National databases reviewed covered the following categories:
- climate databases
- ecosystem databases (this includes the Department of Conservation Bioweb Database and Sites of Special Wildlife Interest)
- fauna databases (this includes the national bird banding scheme, OSNZ Atlas of bird distribution, OSNZ monitoring scemes, Te Papa collections and the freshwater fish database)
- flora databases (this includes aquatic plants, the Landcare Research Herbarium, Forest class maps of New Zealand, Landcare Research Invasive Weeds Database, the New Zealand Plant Names Database, DTZ NZ South Island High Country Vegetation Database, National Vegetation Survey Database, Bioweb weeds and threatened plants, NZ Register of Threatended Plants, Vegetation Cover Map of NZ)
- geology databases (this includes databases for active faults, earth deformation, the geological maps of New Zealand landslides and the NZ Geopreservation Inventory)
- land databases (this includes Agribase, the Department of Conservation Land Register, Digital Cadatral Database, Digital Elevation/Terrain Model, L and Cover Database and the NZ Land Resource Inventory)
- soils database (this includes the National Soils Database, NZ Soils Spatial Database and Soils of New Zealand database)
- water databases (this includes the Water Resources Archive, Hydrometric Database, and the National Water Quality Network for invertebrates, lakes and rivers).

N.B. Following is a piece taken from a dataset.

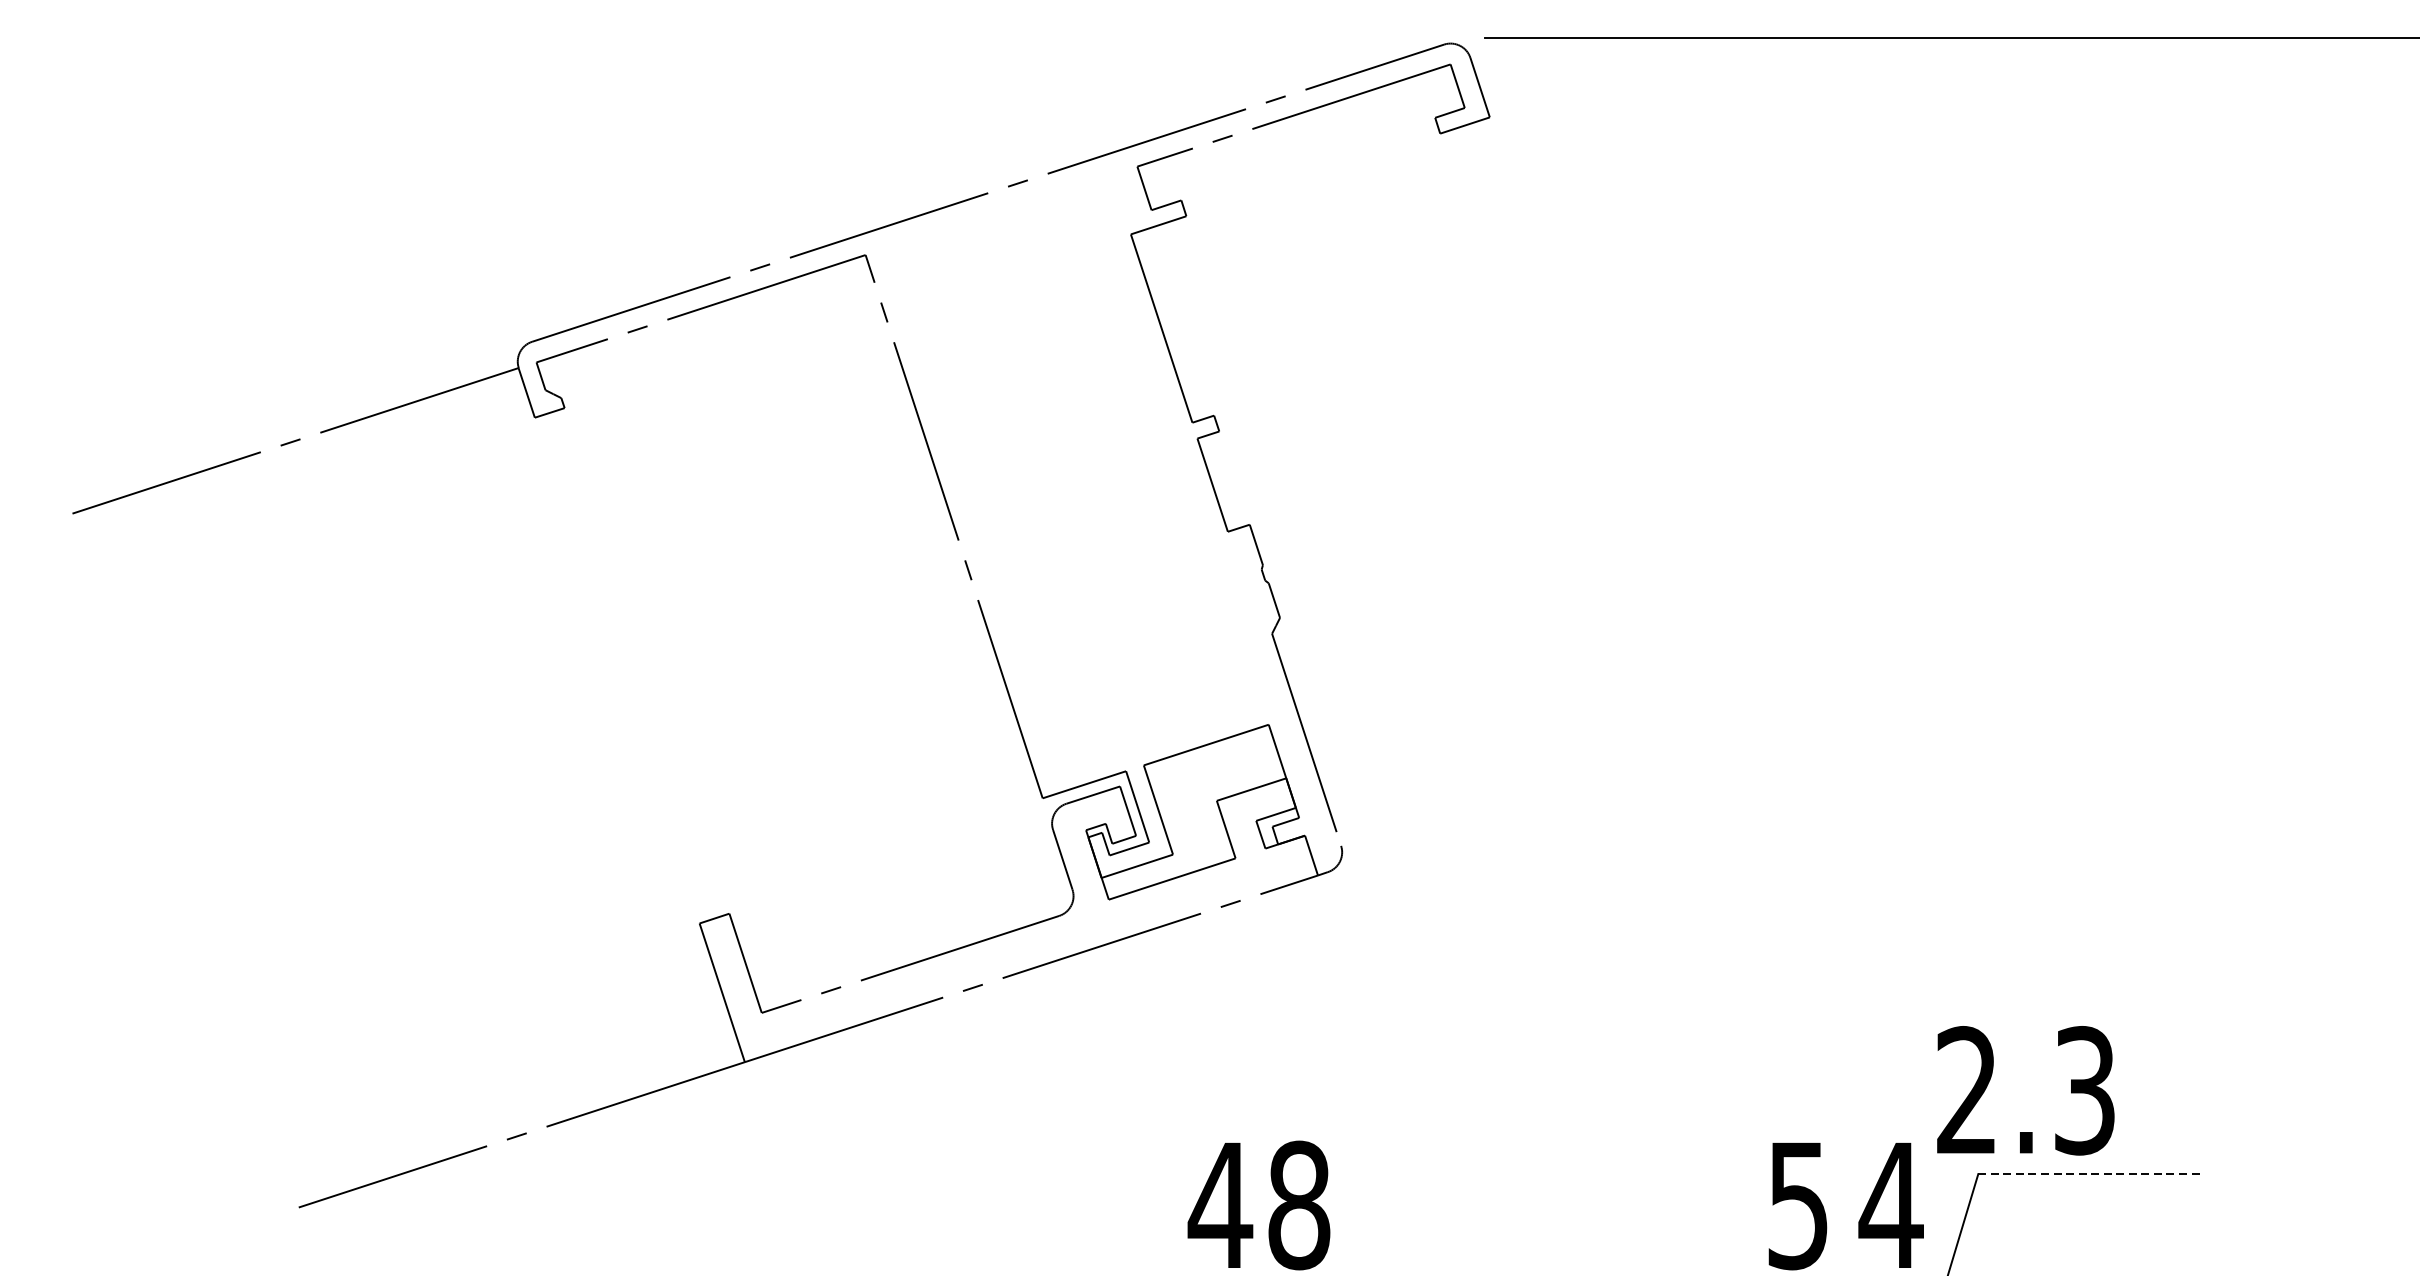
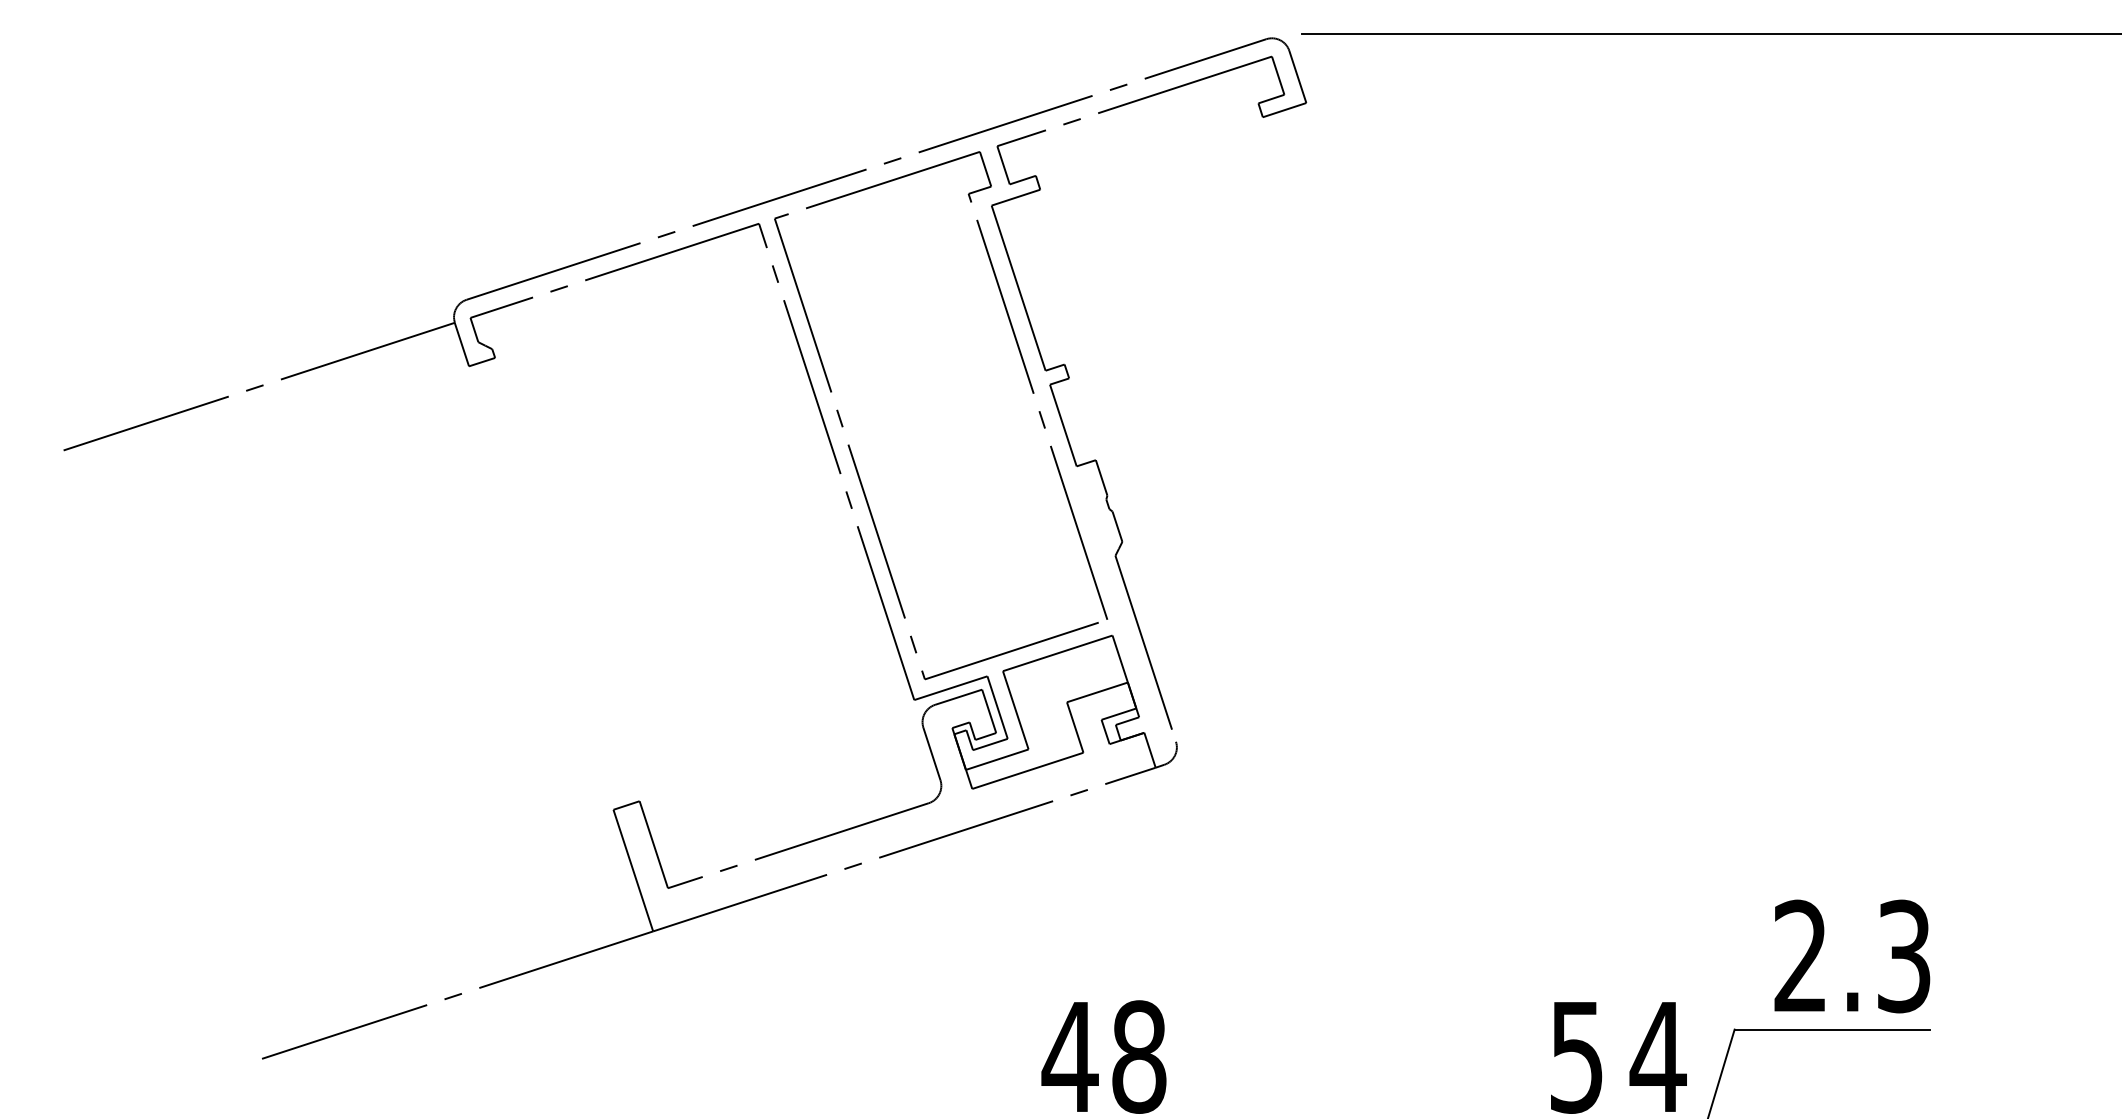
part: (1174, 438) -> (1029, 384), added
text: (2026, 1090) -> (1852, 956), moved
line: (2089, 1174) -> (1832, 1029), dashed -> solid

Information on each database is presented using a 3 part template that includes a technical and a management evaluation.
The databases in many organisations are in a state of review. This especially applies to the biodiversity databases managed by the Department of Conservation. The Department is currently constructing a new database system (Bioweb) using a common approach for all resources the Department manages. At this stage only parts of their database system are operative.
Many databases are no longer directly funded and so their ongoing maintenance is under threat. This can result in a database being halted or it can result in a decrease in the amount of information going into a database. Over time this latter option will lead to a decline in the utility of a database. In some cases the removal of funding can mean that the future of even the existing data in a database can become uncertain.